My daughter’s day looks (ahem) a little less focused.  She’ll wander down, eventually (I let my kids sleep as late as they want–no demanding a schedule here, either); and she’ll curl up with her math book over breakfast; then take off and go play with her preschool sister for an hour and a half; then suddenly get serious and say, “No, I HAVE to do my reading now,” and work on her reading….get lunch, play piano, rearrange her room, throw in a load of laundry, read a book, and suddenly say, “OH! I forgot about science!” and go attack something science-y with a vengeance….you get the idea.
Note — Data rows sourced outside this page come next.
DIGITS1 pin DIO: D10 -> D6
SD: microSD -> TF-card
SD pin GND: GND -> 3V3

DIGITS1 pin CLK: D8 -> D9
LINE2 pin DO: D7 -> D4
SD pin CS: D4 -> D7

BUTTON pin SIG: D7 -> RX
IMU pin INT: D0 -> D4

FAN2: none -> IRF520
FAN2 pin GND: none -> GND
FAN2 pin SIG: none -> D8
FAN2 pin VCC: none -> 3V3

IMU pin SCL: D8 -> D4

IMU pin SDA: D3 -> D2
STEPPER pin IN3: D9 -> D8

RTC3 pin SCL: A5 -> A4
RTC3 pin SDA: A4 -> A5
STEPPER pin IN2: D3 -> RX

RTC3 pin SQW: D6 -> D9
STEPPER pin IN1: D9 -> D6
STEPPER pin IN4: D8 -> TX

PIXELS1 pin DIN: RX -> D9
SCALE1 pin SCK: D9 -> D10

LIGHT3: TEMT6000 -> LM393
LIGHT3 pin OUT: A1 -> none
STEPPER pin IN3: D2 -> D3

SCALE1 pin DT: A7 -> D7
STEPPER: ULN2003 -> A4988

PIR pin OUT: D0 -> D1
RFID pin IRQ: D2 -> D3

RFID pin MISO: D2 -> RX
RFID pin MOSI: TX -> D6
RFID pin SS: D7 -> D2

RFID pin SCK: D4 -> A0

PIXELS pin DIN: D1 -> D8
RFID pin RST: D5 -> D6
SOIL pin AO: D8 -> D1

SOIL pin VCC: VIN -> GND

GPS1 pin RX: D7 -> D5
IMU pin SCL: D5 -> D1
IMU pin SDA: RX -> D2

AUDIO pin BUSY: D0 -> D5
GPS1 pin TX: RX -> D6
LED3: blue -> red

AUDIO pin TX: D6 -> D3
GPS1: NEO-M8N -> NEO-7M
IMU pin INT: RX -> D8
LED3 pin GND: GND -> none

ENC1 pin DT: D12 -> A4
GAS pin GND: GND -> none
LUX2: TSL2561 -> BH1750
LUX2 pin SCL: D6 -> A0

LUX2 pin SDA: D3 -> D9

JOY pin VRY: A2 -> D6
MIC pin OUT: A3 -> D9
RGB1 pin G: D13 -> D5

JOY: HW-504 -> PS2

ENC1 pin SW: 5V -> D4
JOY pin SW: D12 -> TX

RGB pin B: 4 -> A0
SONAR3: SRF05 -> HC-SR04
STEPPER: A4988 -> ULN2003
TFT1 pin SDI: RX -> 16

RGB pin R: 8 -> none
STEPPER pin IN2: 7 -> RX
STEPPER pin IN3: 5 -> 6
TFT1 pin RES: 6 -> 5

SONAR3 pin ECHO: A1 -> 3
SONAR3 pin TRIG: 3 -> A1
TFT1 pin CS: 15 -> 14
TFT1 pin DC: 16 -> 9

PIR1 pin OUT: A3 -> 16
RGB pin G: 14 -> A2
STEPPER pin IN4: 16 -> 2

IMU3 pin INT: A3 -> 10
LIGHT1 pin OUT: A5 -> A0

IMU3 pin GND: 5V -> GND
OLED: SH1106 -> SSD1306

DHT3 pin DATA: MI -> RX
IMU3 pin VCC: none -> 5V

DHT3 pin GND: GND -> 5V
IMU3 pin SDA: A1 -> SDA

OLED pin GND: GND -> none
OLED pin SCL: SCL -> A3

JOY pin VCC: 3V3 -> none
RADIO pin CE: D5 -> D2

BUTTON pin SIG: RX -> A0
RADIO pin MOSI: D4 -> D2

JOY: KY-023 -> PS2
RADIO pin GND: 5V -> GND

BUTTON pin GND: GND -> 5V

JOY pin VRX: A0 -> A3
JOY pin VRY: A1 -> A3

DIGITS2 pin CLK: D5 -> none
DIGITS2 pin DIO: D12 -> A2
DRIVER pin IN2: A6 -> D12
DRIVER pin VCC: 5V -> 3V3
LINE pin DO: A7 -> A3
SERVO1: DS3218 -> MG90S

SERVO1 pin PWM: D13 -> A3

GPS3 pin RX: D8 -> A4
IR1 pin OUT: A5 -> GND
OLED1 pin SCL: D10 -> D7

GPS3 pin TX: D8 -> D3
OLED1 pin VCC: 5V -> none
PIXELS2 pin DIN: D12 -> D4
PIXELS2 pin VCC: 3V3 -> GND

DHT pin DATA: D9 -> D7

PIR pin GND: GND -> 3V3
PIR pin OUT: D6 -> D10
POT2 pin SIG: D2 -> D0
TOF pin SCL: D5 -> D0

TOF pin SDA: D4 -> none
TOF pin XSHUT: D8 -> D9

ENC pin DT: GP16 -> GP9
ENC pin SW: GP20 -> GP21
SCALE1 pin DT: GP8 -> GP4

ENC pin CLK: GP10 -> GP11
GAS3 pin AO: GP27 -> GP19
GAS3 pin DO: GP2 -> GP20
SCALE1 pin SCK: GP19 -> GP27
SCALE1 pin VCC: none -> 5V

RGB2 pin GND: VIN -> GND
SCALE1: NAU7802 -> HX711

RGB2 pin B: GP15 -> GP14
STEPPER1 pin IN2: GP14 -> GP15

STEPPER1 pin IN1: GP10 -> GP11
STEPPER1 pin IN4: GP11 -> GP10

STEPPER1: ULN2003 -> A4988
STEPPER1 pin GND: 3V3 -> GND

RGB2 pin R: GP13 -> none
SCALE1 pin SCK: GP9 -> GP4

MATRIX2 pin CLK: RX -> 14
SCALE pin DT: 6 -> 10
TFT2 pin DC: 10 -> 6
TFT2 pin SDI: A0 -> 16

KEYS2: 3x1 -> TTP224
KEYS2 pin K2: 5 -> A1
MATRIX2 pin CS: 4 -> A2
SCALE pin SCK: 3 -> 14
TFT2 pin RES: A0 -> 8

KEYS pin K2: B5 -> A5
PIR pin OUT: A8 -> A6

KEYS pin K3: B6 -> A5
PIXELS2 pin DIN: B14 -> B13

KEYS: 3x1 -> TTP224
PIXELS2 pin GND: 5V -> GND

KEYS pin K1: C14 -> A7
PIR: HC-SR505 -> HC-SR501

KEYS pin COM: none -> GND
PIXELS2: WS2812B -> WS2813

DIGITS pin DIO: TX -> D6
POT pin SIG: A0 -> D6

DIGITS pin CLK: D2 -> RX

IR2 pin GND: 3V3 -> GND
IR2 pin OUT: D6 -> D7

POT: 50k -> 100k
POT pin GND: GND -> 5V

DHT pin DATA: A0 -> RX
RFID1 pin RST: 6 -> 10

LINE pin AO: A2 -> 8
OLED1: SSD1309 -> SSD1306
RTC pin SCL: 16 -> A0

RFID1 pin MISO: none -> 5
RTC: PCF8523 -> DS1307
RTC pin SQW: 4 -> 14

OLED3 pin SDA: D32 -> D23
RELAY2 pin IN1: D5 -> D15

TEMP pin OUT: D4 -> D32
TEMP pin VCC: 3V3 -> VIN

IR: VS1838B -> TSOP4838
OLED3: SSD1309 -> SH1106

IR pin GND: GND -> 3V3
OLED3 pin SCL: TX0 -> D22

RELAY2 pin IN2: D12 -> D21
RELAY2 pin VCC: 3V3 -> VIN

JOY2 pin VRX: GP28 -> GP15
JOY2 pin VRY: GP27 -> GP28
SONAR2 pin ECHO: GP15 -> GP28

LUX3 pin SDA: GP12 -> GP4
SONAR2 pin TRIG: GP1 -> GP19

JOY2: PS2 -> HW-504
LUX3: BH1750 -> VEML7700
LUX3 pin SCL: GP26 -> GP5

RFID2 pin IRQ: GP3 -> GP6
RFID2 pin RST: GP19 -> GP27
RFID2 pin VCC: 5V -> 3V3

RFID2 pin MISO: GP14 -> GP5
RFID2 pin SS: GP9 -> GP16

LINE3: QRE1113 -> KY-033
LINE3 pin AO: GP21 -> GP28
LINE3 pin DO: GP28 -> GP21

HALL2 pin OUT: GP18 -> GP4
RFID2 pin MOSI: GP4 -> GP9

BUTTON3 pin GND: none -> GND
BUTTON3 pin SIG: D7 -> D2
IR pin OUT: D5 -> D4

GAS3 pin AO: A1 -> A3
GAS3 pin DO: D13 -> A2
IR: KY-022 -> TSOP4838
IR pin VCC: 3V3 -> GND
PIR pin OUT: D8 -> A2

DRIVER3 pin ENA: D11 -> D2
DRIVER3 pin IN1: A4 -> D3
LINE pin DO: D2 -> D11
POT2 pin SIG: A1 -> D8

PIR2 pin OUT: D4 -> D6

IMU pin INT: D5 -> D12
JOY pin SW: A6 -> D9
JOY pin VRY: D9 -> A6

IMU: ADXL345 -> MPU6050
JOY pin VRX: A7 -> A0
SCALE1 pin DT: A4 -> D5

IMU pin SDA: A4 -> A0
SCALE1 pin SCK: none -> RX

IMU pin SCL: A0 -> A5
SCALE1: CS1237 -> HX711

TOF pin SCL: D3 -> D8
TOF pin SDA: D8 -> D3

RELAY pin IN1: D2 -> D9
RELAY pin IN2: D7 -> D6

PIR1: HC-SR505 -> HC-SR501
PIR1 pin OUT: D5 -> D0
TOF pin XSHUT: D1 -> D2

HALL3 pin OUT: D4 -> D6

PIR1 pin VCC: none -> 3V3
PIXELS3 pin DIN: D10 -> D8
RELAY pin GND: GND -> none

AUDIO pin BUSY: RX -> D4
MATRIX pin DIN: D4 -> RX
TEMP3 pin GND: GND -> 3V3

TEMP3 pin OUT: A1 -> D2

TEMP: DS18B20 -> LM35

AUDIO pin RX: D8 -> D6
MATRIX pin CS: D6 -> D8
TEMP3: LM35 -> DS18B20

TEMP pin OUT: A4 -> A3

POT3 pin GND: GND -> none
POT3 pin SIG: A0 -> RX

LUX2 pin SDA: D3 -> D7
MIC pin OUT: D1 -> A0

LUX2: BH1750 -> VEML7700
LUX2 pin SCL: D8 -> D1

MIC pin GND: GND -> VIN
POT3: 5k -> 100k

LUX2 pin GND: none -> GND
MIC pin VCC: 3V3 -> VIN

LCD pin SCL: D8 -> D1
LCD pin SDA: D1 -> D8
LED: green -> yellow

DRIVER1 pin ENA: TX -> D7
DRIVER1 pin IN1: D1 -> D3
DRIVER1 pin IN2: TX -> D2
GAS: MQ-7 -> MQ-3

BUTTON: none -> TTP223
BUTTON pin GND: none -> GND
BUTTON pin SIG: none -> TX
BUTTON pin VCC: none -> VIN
What label do I apply to all this?

We have our routines.  We also have a huge amount of freedom, and I admit that each time I hear a school bus rumble down our street, I’m a little more thankful everyday.  I’m thrilled that my girls get a chance to play and get to know each other, and not be separated for over eight hours a day.  I love that my kids can get the sleep they need, and not leave the house at the crack of dawn.  I love that they can spend so much time doing what they love, while still learning what they need, and can do it in the comfort of our own home.  My “school pictures” tend to be kids curled up in nests of blankets reading, or sitting in the large swing in the backyard with a notebook, or cuddled with a dog while they work on their math…..

There’s really no label for all that.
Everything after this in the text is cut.